Prefiro quem continuou estudando e expandindo os limites do seu conhecimento.
Prefiro quem enfrentou os jagunços na defesa da floresta e das populações ribeirinhas.
Prefiro quem dedicou a vida para preservar o patrimônio ecológico do planeta.
Prefiro quem recebeu a maior premiação da ONU na área ambiental.
Prefiro quem foi considerada pelo jornal The Guardian como uma das 50 pessoas capazes de salvar o planeta.
Prefiro quem recebeu o Prêmio Goldman do Meio Ambiente.
Prefiro quem recebeu das mãos do príncipe Philip da Inglaterra a medalha Duque de Edimburgo, em reconhecimento à sua trajetória e luta em defesa da Floresta Amazônica.
Prefiro quem recebeu o prêmio norueguês Sophie da Sophie Foundation por sua luta em defesa da amazônia brasileira.
Prefiro quem recebeu da Fundação Príncipe Albert 2º de Mônaco o Prêmio sobre Mudanças Climáticas.
Prefiro quem foi escolhida para carregar a bandeira olímpica na abertura dos Jogos Olímpicos de Londres, junto a ganhadores do prêmio Nobel.
Prefiro quem, ainda neste ano de 2015, recebeu na Universidade de Harvard a homenagem e o reconhecimento por sua vida e obra.
Prefiro quem não mentiu na eleições, mas foi sincera sobre o que precisava ser feito.
Prefiro quem apresentou um programa completo desde o começo, construído com a sociedade civil. 244 páginas de programa que, infelizmente, não receberam a devida atenção, senão dos marqueteiros inescrupulosos.
Prefiro quem não foi citada em nenhum ponto da Lava-Jato.
Prefiro quem, mesmo depois de ter recebido inúmeras pedradas durante a campanha eleitoral, preferiu não jogar lenha na fogueira do impeachment de forma inconsequente.
Prefiro quem, mesmo depois da fama, nunca deixou as populações indígenas do Brasil a sua própria sorte.
Prefiro quem não se furtou das decisões difíceis que se colocaram à mesa quando o risco de uma “década perdida” estava em jogo, mesmo que isso significasse um sacrifício pessoal.
Prefiro quem, no lugar do embate violento, optou pelo diálogo paciente e o debate respeitoso.

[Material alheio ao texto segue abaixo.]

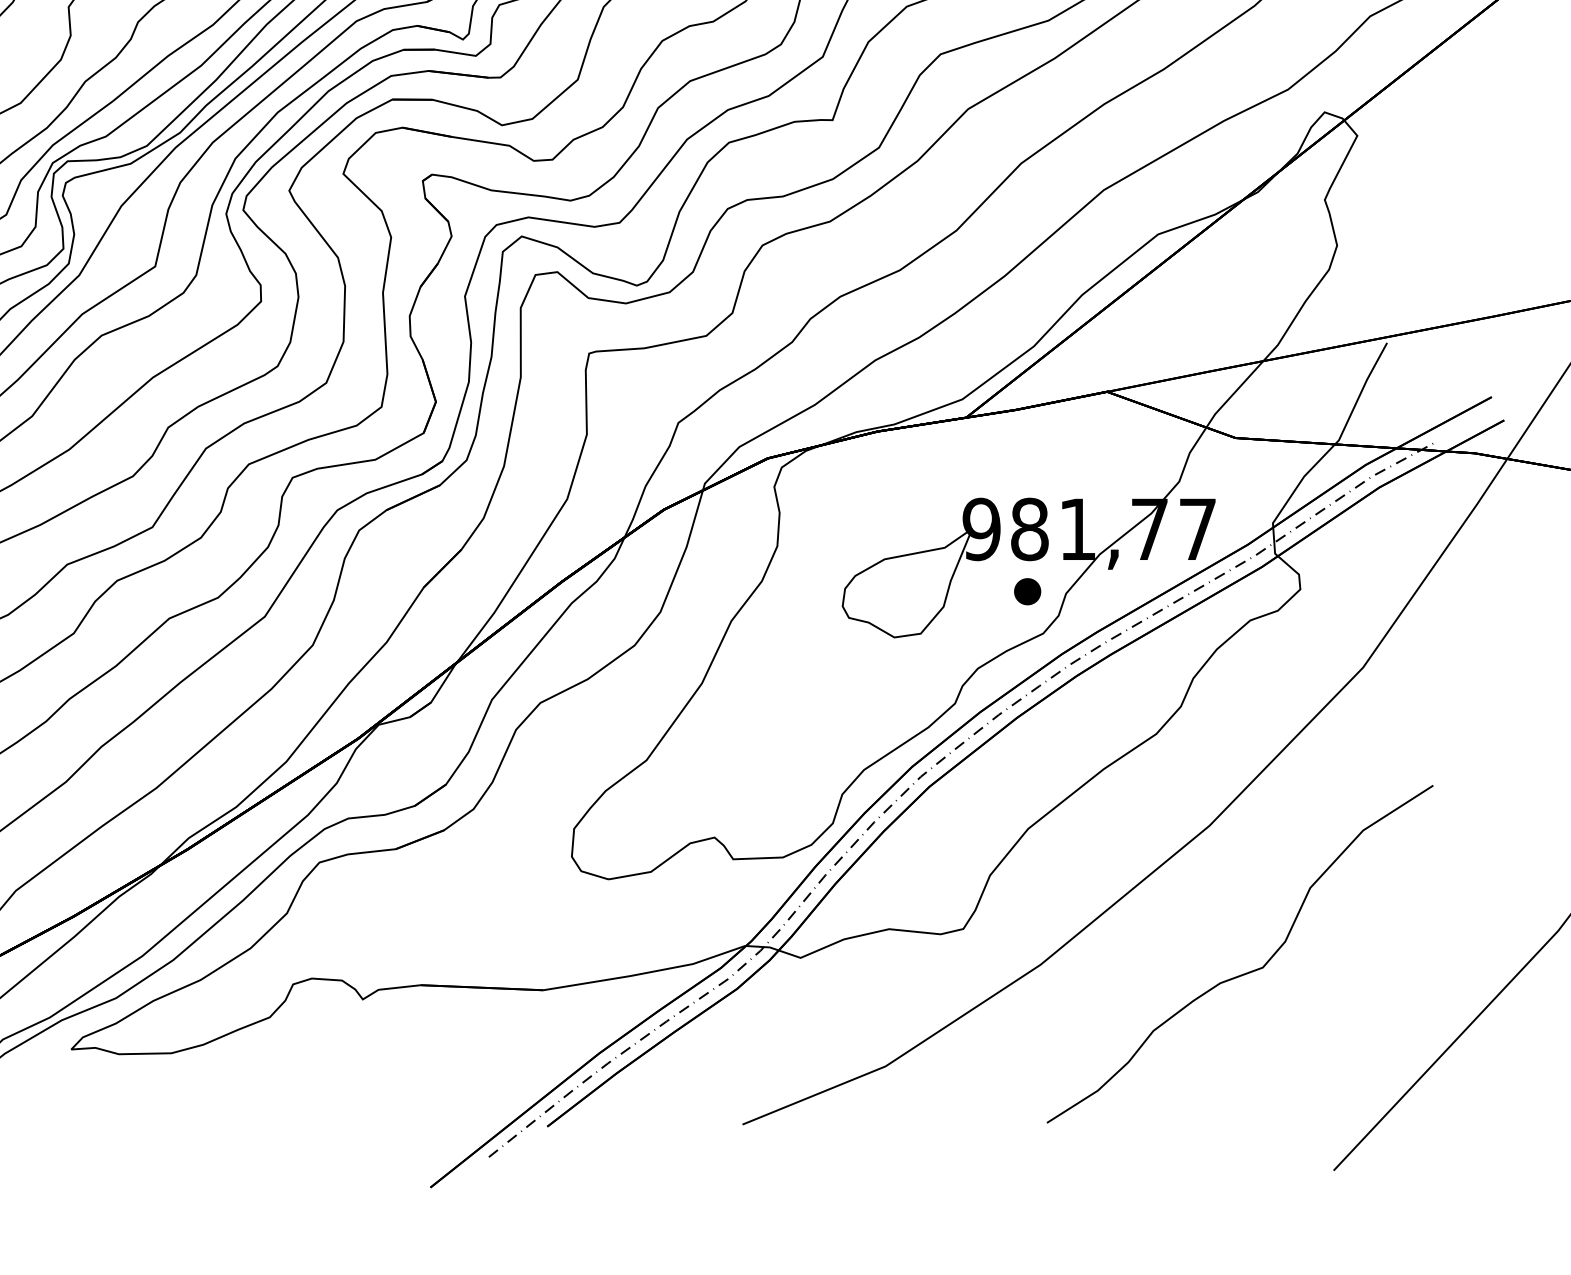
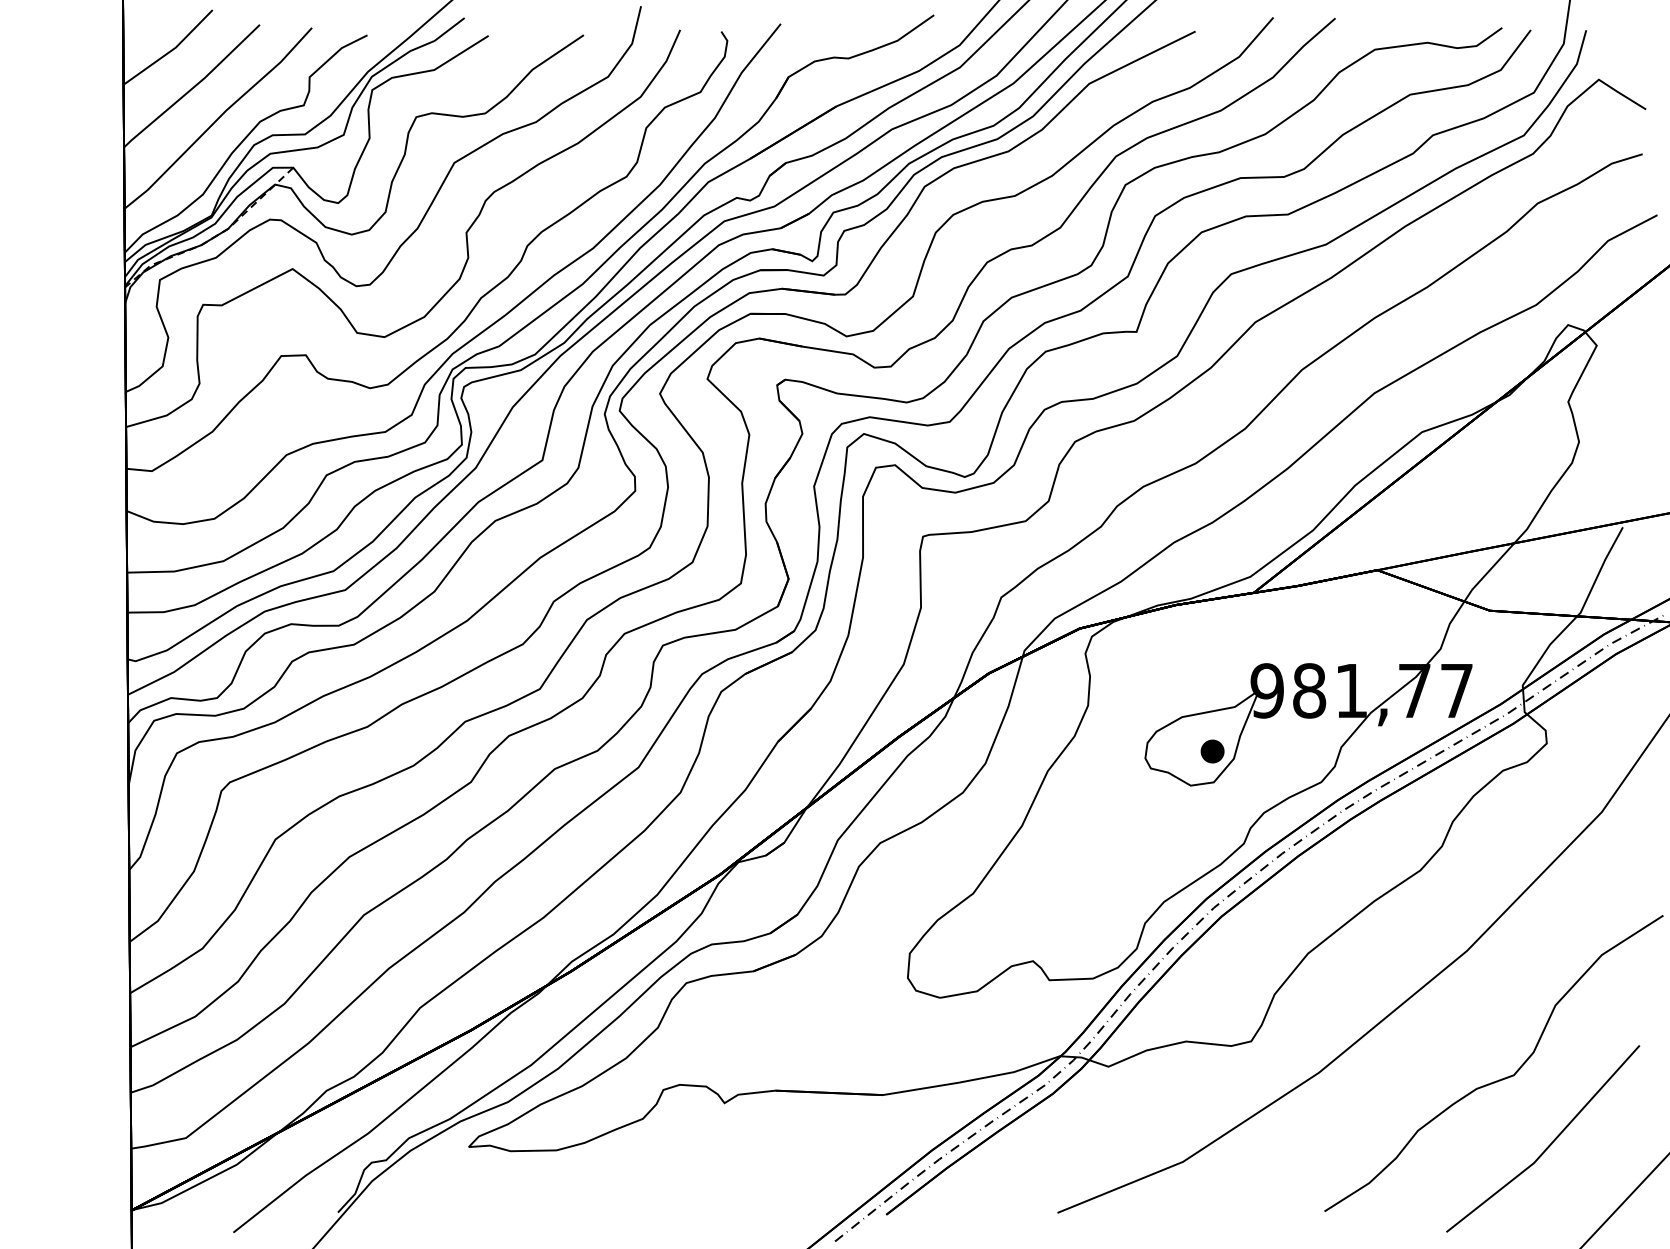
part: (1027, 591) -> (1212, 751), moved
line: (1303, 1046) -> (1549, 1144), added

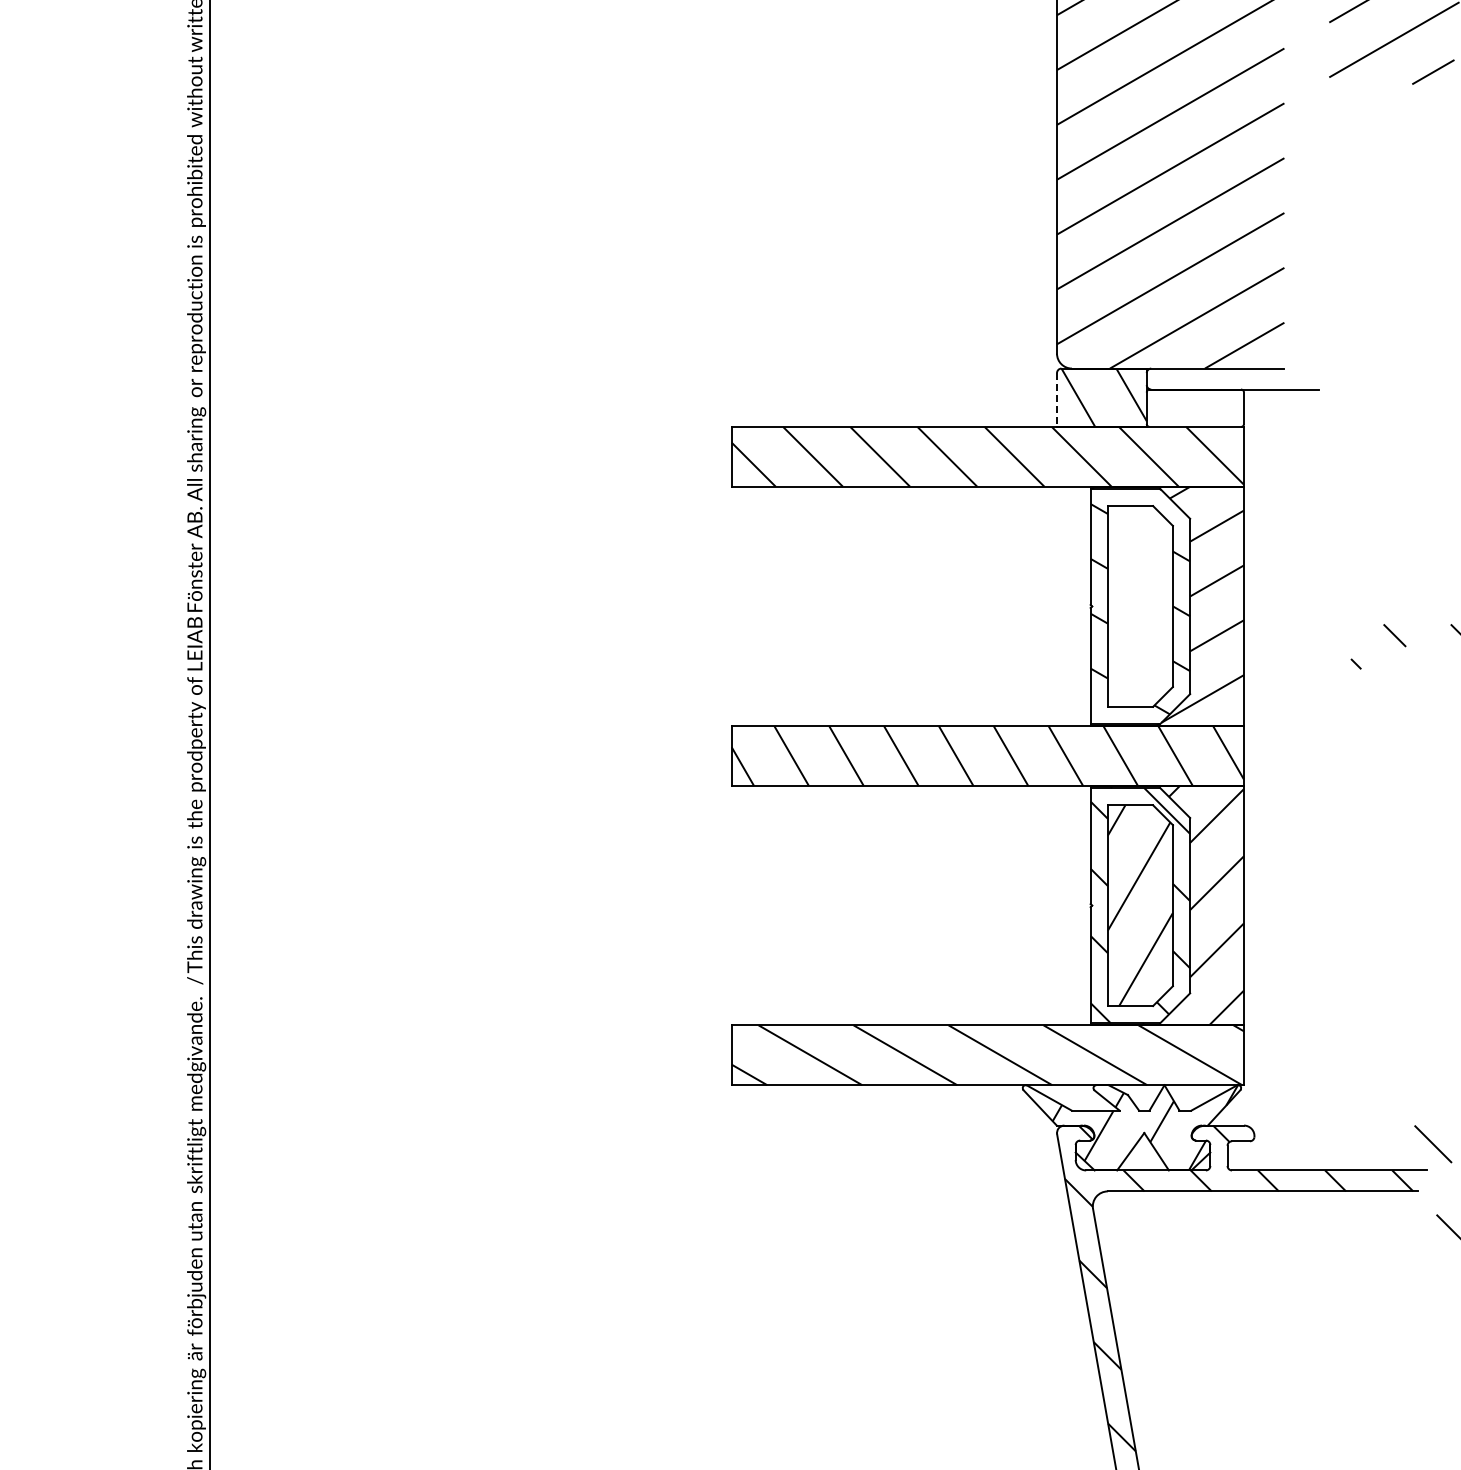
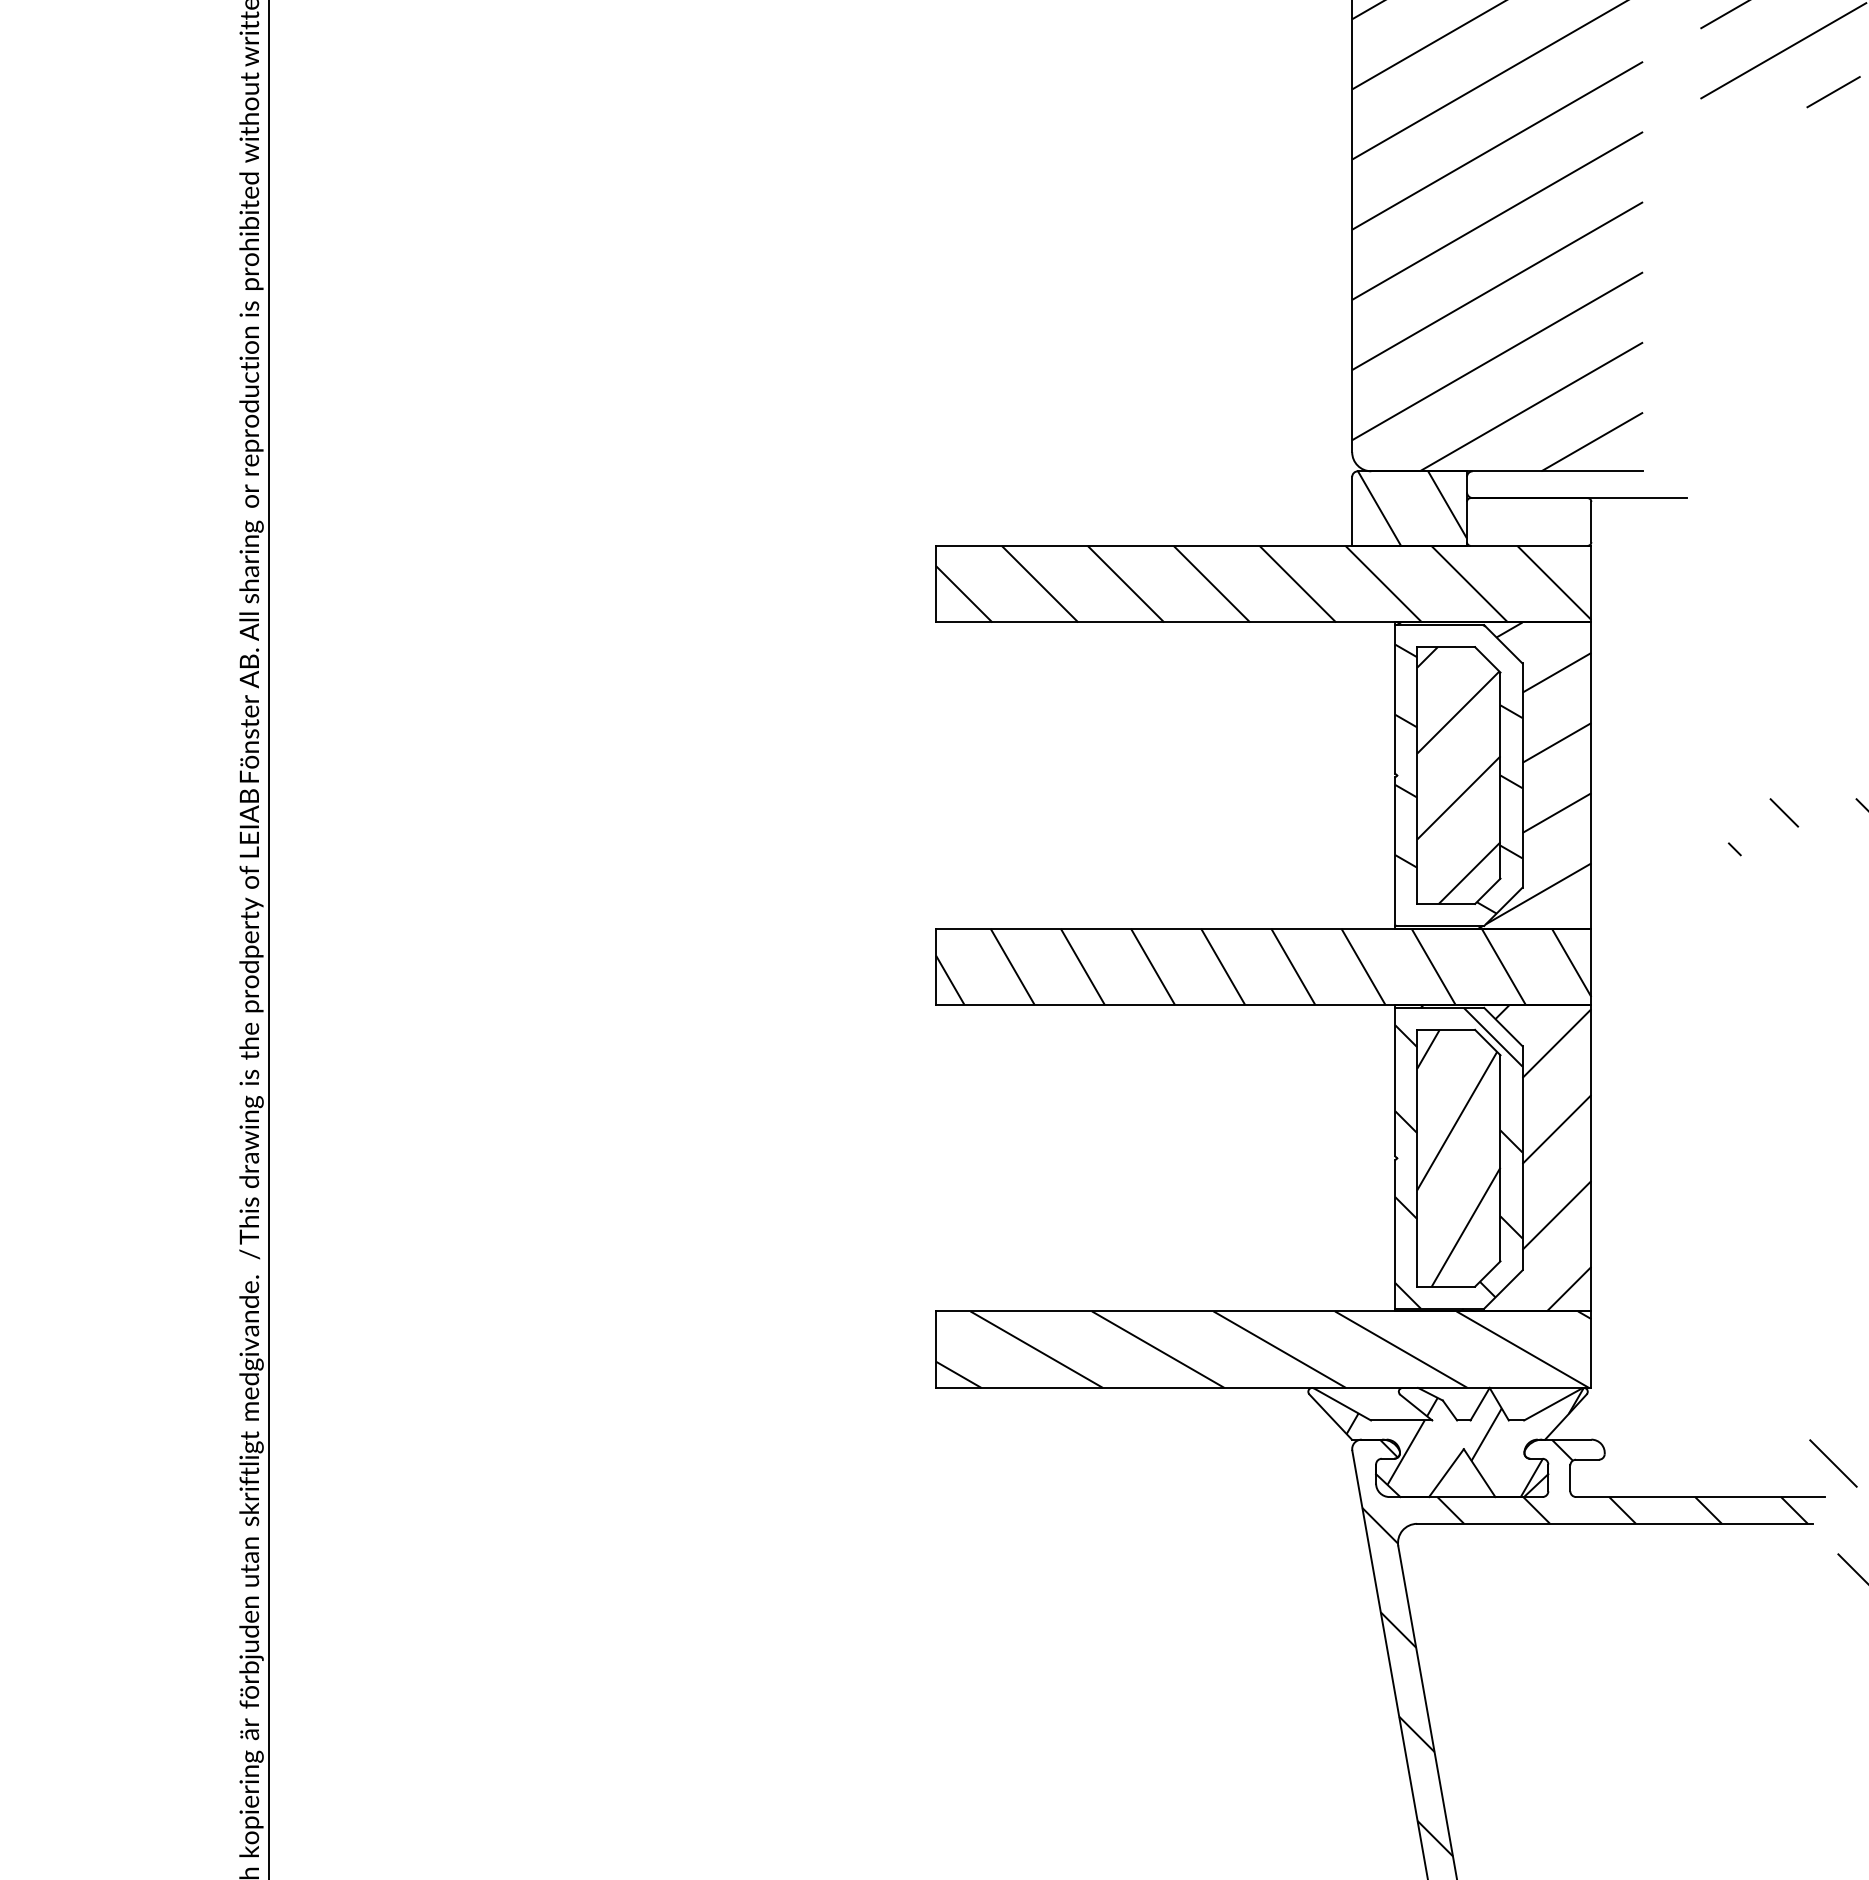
line: (1057, 400) -> (1352, 512), dashed -> solid
hatch: (1139, 606) -> (1457, 775), added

Entre mitos, lendas e utopias dessa política brasileira, prefiro a realidade possível queMarina Silva tem a oferecer. Sem heróis salvadores da pátria. Sem “Uhhhhh”. Sem “Ahhh”. Sem bullies valentões com os olhos destilando ódio. Sem o incentivo à guerra virtual rasa e emburrecedora que tomou conta do debate político nacional.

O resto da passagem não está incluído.